Por JEREMÍAS PREVOSTI / CANCHALLENA - GDA
El calor agobia a todos, menos a uno. Ese enorme monstruo de cemento, que luce renovado y con el atuendo oficial del Mundial Brasil 2014 tacha los días con la intranquilidad lógica de alguien que espera desde hace 64 años una revancha, un poder gritar “todo ha vuelto a la normalidad”. Es uno de los símbolos del fútbol brasileño, aunque también supo ser la cara del mayor fracaso de la selección de Brasil. Es el tantas veces mencionado Estadio Maracaná.
Pero las altas temperaturas, que se intensifican con la humedad, no son un condicionante para las miles de personas que caminan o corren por las veredas que rodean al gigante. Es un mundo de historias que se ven, pero prefieren no tocarse. Los hinchas mexicanos toman la delantera y, celulares o tablets en mano, inmortalizan su visita. Otros, como la “torcida” brasileña, ensayan algunos cánticos frente a las cámaras de los medios, mientras se pasean con la réplica de la Copa del Mundo. Las protestas no pueden faltar y un grupo de obreros que trabajaron en la remodelación del Maracaná exige acreditaciones, obligando a cerrar, provisoriamente, el portón de ingreso con una cadena y un candado.
Entre tanta gente, corridas y gritos, Isaac, un niño de ocho años, resigna la oportunidad de jugar al fútbol. La pelota cruzó el alambrado del estadio y ahora debe conformarse con su skate y el casco. No se aparta de los 50 metros que le ordenaron.
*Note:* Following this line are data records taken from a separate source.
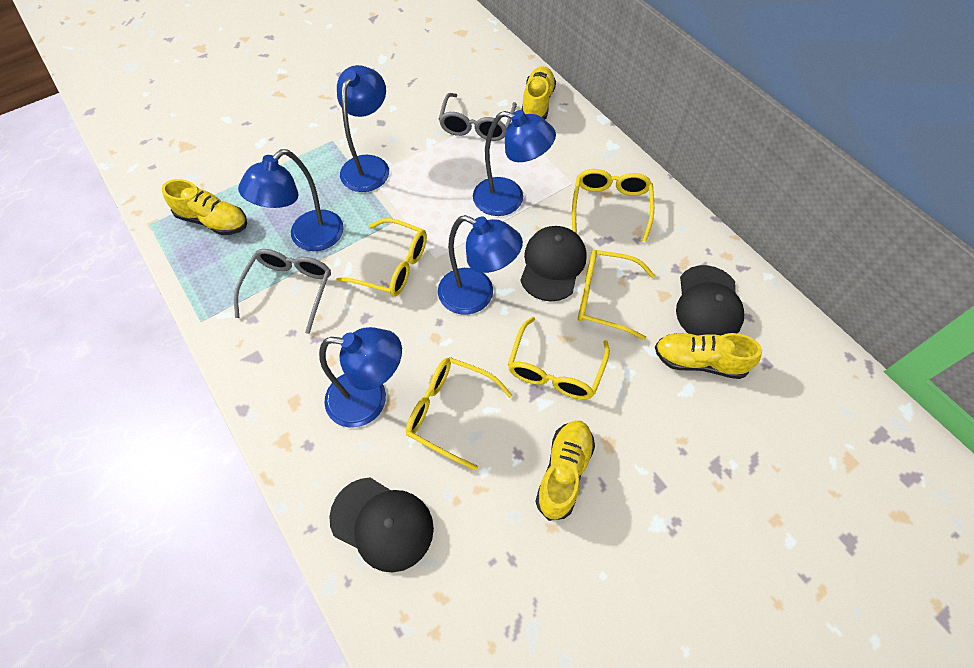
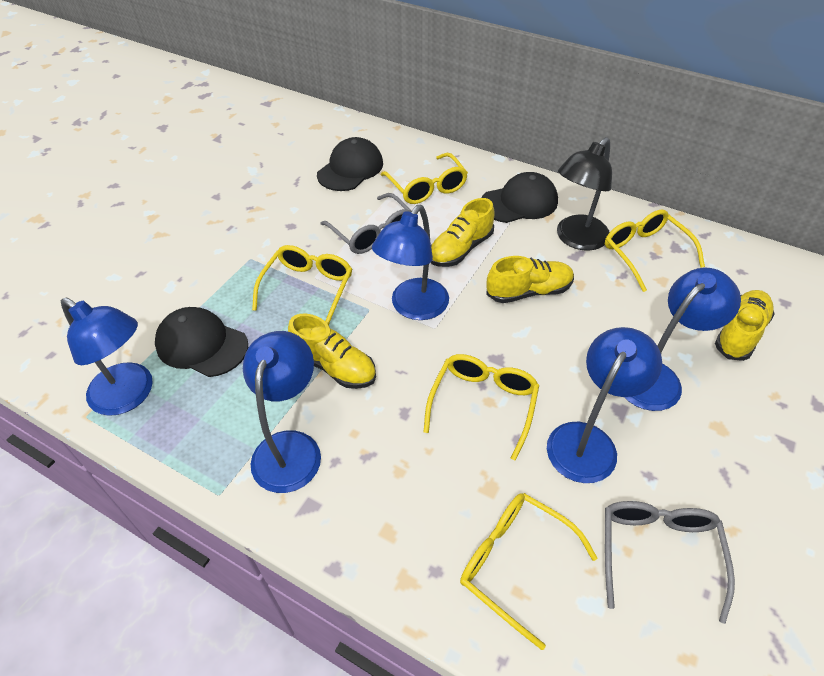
black lamp: 0 -> 1

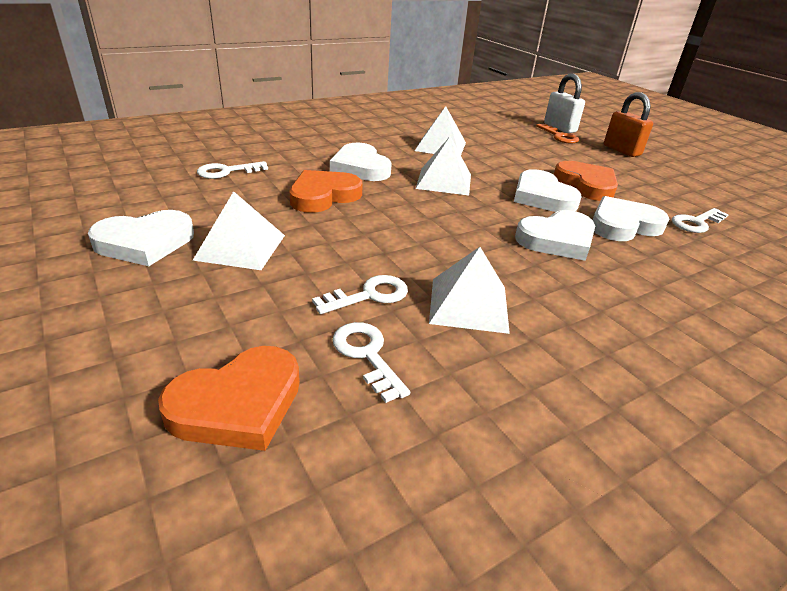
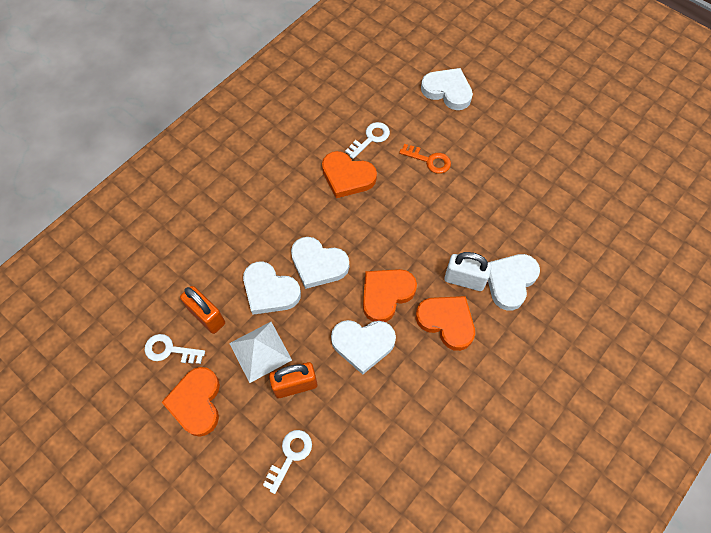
orange heart: 3 -> 4
orange padlock: 1 -> 2
white key: 4 -> 3
white pyramid: 4 -> 1

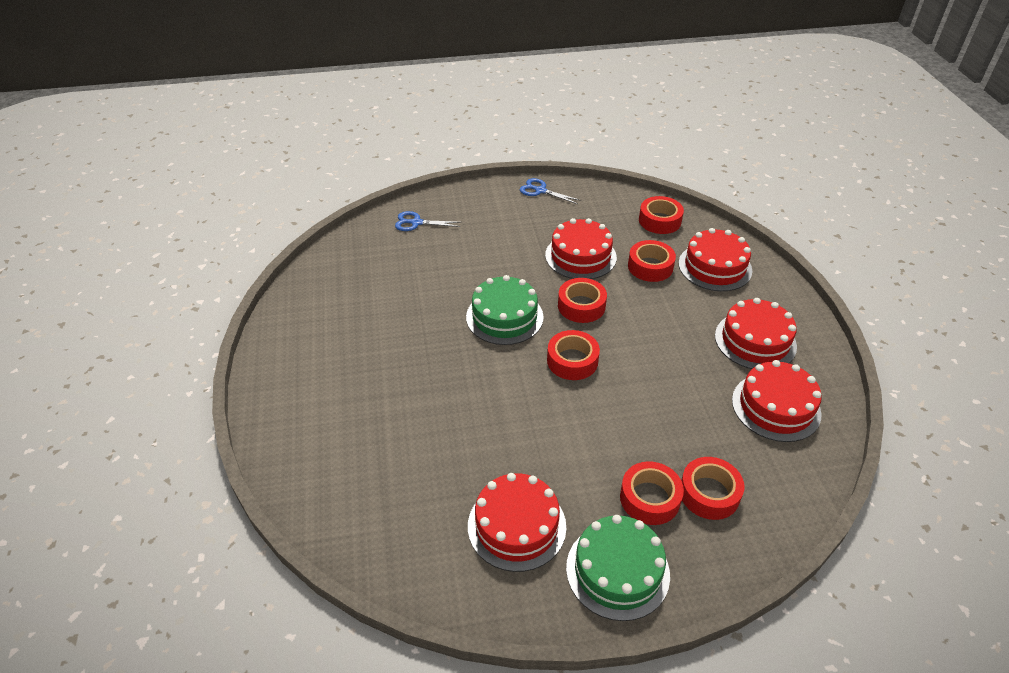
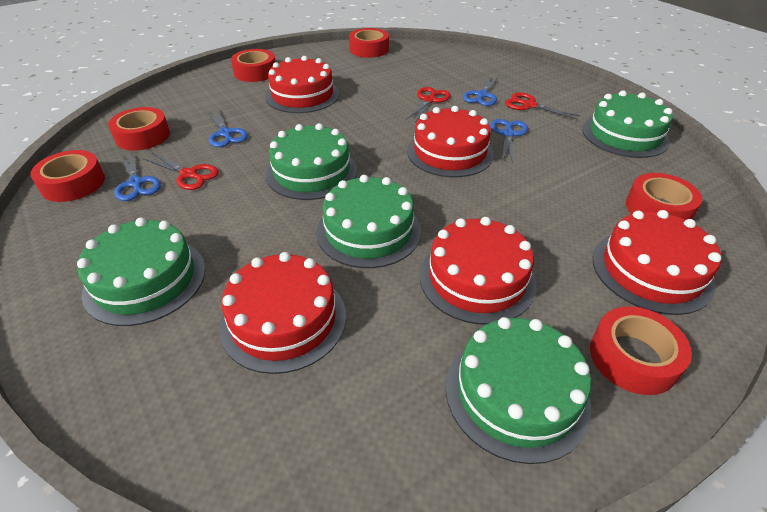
blue scissors: 2 -> 4
green cake: 2 -> 5
red scissors: 0 -> 3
Llega a un extremo, se baja y remonta el camino en sentido contrario. Así lo repite durante más de media hora. Leandro, su padre, lo sigue con la mirada. Esa mirada compasiva que todo lo acepta. Todo. Es que el pequeño, pese a su sangre carioca, viste la camiseta nueva (y oficial, aclarará luego) de la Argentina.
“Le gusta la selección argentina Tiene la camiseta verdeamarela, pero no la usa. Le parece más linda esa. No se la saca nunca, la tuvimos que lavar dos veces ya”, le explica Leandro a canchallena.com, que escucha casi enmudecido a un padre que parece haber bajado los brazos en una lucha que jamás se debe abandonar en el mundo del fútbol: la del legado de los colores. “No tengo problema en que sea torcedor argentino”, agrega.
Él tiene 42 años y vive junto con su hijo y su mujer en la zona de Tijuca, a pocas cuadras del estadio. Pese a su fanatismo por Flamengo y por el “estilo” de la selección brasileña, abre aún más el juego y reconoce que su hermano también tiene “adoración” por el conjunto albiceleste. “No le gusta Brasil porque dice que los jugadores se creen más grande de lo que son. Les falta garra, algo que la Argentina tiene de sobra”, argumenta Leandro, que pagó 180 reales (alrededor de 75 dólares) por la camiseta del equipo que dirige Alejandro Sabella.
-¿Qué jugador argentino te gusta?-, le pregunta este cronista a Isaac.
-Messi- responde, con una inocente sonrisa que deja al descubierto sus brackets.
-¿Podés creer que le gusta más Messi que Neymar?- interrumpe el padre, que empieza a dimensionar la situación.
En Río de Janeiro, el sol se oculta entre las 17 y las 18. La temperatura no cede muchos grados, pero la “mejor tener cuidado” zona del Maracaná no es buena anfitriona en la oscuridad. Por eso, el encuentro se traslada al domicilio de Leandro e Isaac, que abren las puertas de su casa con una amabilidad recurrente entre los cariocas. ¿Única condición? Dejar las zapatillas en la puerta del departamento.
Adentro, un televisor de incontables pulgadas se lleva la atención. Italia y Fluminense juegan un amistoso a pocos kilómetros y Leandro lo mira aferrado a una camiseta de Flamengo, como desafiante. No sorprende: para los brasileños, cualquier partido de fútbol es excusa suficiente para quedarse parado frente a un televisor. Se escuchan unos pasos y entra a la sala Isaac, que trae el album de figuritas del Mundial abierto. ¿En qué página? En la de Argentina, claro está.
Una hipotética final entre la Argentina y Brasil, el 13 de julio, en el Maracaná, desvela al padre. “Yo voy a hinchar por Brasil, pero él. Bueno, le voy a tener que decir que hinche por nosotros”, reflexiona Leandro, sin ocultar una sonrisa cómplice. Las puertas vuelven a abrirse. Esta vez, para despedir a los invitados. Pero antes, la pregunta de rigor.
-¿Y si te sale hincha de Boca o de River?
-Puedo aceptar que sea torcedor de la Argentina y no de la selección de Brasil. Pero jamás dejaré que sea de Boca o River y no de Flamengo.